Eval Feedback Loops for Multimodal Dataset Versions

The previous post made a dataset version trainable. It covered the jump from immutable manifests to WebDataset shards and training loaders: the physical layer that lets a model consume data efficiently.

This post asks the next question:

Should this dataset version be promoted at all?

Up to this point, the pipeline can ingest data, store raw assets, compute embeddings, run quality and dedup stages, build a catalog, create dataset versions, materialize shards, and benchmark loaders.

That is already a lot of machinery.

But a pipeline that only produces data is incomplete. A production-shaped data pipeline needs a feedback loop that can say whether a data change made the system better.

data change -> new dataset version -> evaluation -> decision

Without that loop, every data decision is anecdotal.

I can say:

I added more COCO images.

But the better question is:

Did adding those images improve retrieval quality, coverage, diversity,
or downstream training behavior?

That is Component 10: the eval and feedback loop.

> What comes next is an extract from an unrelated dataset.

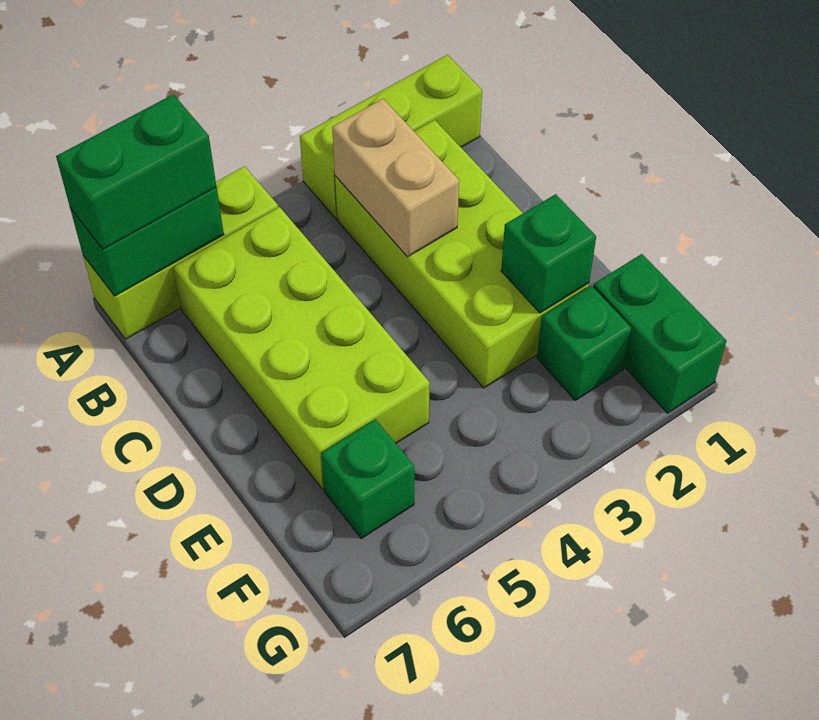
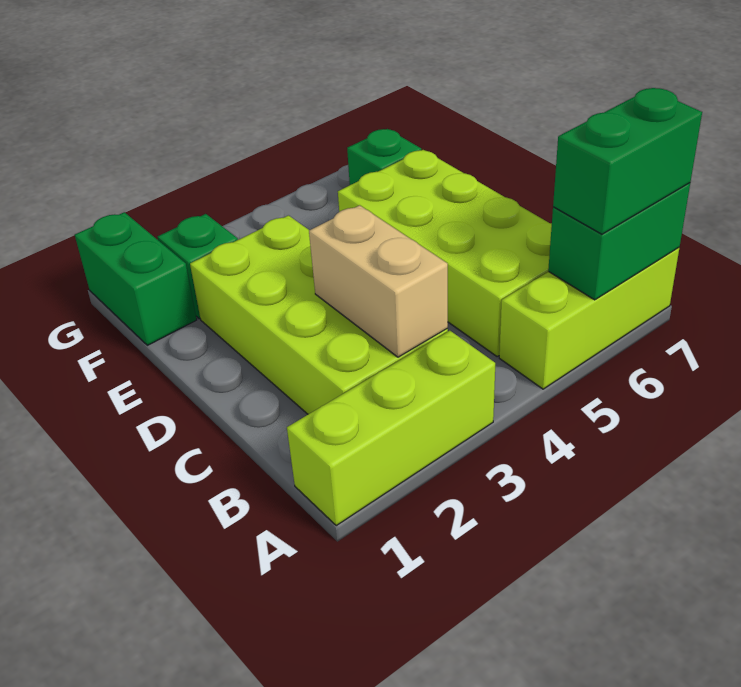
green brick E2 level 2 -> none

For context, this continues the multimodal lakehouse series:

Component 10: Eval and Feedback Loop

In model-centric ML, evaluation usually compares model versions:

model_v1 vs model_v2

In data-centric ML, the dataset version also needs to be evaluated:

dataset_v1 vs dataset_v2

That distinction matters for this project because the main artifact is not a trained model. The main artifact is a versioned multimodal data pipeline.

For example:

v001:
  5K text documents
  1K images
  simple quality gates

v002:
  5K text documents
  1K images
  ANN dedup
  better caption filtering
  more balanced image clusters

The eval loop asks:

Did v002 improve retrieval quality compared to v001?
Did it reduce duplicates?
Did it improve diversity?
Did it hurt any important query category?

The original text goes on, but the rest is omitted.